As always, we cannot see what you are doing. How many times do we have to tell you this?!

what will i do if se do the same with the help of determinant of the inverse

Say again? :-?

You're trying to find the determinant of the inverse matrix?

 

[hitler didi]

sorry i think you people till now have got fed up of my questions right!!!!!!!!!!!!

As always, we cannot see what you are doing. How many times do we have to tell you this?!





Say again? :-?

You're trying to find the determinant of the inverse matrix?

so here is the question:
if i want to find inverse my frist & second step should be as you have done and then take out the detrminent

 

[mmm4444bot]

i think you people till now have got fed up of my questions right!!!!!!!!!!!!

Wrong!!!!!!!!!!!!!!!!!!!!!!!!!!!!!!!!!!!!!!!!!!!!!! :cool:

How old are you?

You post exercises and say, "My work is not correct".

You don't post your work.

We repeatedly ask you to post your work.

You don't want to.

How can we discuss your work, when you do not post it?

You expect us to read your mind?

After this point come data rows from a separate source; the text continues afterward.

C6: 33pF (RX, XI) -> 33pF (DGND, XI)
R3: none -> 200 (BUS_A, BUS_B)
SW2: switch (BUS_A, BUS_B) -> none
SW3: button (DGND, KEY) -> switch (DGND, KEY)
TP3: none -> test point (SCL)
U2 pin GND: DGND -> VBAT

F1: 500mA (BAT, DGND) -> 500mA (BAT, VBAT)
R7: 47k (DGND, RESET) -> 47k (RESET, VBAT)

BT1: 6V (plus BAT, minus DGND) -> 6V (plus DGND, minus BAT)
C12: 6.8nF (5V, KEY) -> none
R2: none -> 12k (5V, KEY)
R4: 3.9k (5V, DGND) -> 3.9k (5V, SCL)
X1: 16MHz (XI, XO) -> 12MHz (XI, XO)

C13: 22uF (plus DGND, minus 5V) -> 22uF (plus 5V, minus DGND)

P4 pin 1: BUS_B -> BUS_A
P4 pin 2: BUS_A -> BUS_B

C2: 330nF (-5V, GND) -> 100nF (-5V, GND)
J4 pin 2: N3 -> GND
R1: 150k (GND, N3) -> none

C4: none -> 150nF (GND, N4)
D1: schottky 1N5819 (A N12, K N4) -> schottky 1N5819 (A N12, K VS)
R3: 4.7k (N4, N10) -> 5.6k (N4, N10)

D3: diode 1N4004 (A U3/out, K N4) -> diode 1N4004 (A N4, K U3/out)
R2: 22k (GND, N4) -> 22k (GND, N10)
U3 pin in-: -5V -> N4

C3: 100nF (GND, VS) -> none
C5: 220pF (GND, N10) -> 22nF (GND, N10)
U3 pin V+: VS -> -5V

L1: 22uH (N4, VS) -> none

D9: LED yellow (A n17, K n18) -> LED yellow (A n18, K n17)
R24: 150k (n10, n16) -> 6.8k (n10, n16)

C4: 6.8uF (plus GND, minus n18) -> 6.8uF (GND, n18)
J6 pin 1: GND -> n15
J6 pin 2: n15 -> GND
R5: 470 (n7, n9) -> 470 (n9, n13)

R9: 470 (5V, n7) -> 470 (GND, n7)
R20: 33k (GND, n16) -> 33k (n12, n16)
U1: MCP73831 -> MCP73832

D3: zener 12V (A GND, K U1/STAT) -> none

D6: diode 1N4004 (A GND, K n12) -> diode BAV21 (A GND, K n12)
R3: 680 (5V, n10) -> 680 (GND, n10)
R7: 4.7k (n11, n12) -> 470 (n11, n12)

To come see you, lol?

I think the reason that you continue to ignore us is that you think it is easier to simply post exercises and wait for answers.

I am not fed up with you; I am fed up with having to repeatedly ask you to show your work. :cool:

Why do you not follow our posting guidelines?

Look here: We wrote THIS PAGE especially for you.

(Not everything has to be a revolution.)

 

[Bob Brown MSEE]

HOW TO FIND THE INVERSE of matrice
for eg ::::
(3 4)
(1 2)

Row operations work also....

A =	(3 4)	B =	(1-2)	C =	( 1 0)	D =	(2 0)
	(1 2)		(0 1)		(-1 1)		(0 1)

By applying these matrices....

B*A=	(1 0)	C*B*A=	(1 0)	D*C*B*A=	(2 0)	= 2I
	(1 2)		(0 2)		(0 2)

We see that 2(A^-1)= D*C*B, so

2(A-1)=	(2 0)	*	( 1 0)	*	(1 -2)
	(0 1)		(-1 1)		(0 1)

2(A-1)=	(2 0)	*	( 1 -2)
	(0 1)		(-1 3)

2(A-1) =	( 2 -4)
	(-1 3)

 

[HallsofIvy]

The most fundamental way of doing this is to use the definition of "inverse matrix" directly:
\(\displaystyle \begin{bmatrix}3 & 4 \\ 1 & 2 \end{bmatrix}\begin{bmatrix}a & b \\ c & d \end{bmatrix}= \begin{bmatrix}3a+ 4c & 3b+ 4d \\ a+ 2c & b+ 2d\end{bmatrix}= \begin{bmatrix}1 & 0 \\ 0 & 1\end{bmatrix}\)

So we have the four equations 3a+ 4c= 1, 3b+ 4d= 0, a+ 2c= 0, and b+ 2d= 1 (actually 2 sets of two equations). From a+ 2c= 0, a= -2c so 3a+ 4c= -6c+ 4c= -2c= 1. c= -1/2 and then a= -2(-1/2)= 1. From 3b+ 4d= 0, b= (4/3)d so b+ 2d= (4/3)d+ 2d= (10/3)d= 1 and d= 3/10. b= (4/3)(3/10)= 4/10= 2/5. That is, the inverse matrix is \(\displaystyle \begin{bmatrix}1 & \frac{2}{5} \\ -\frac{1}{2} & \frac{3}{10}\end{bmatrix}\).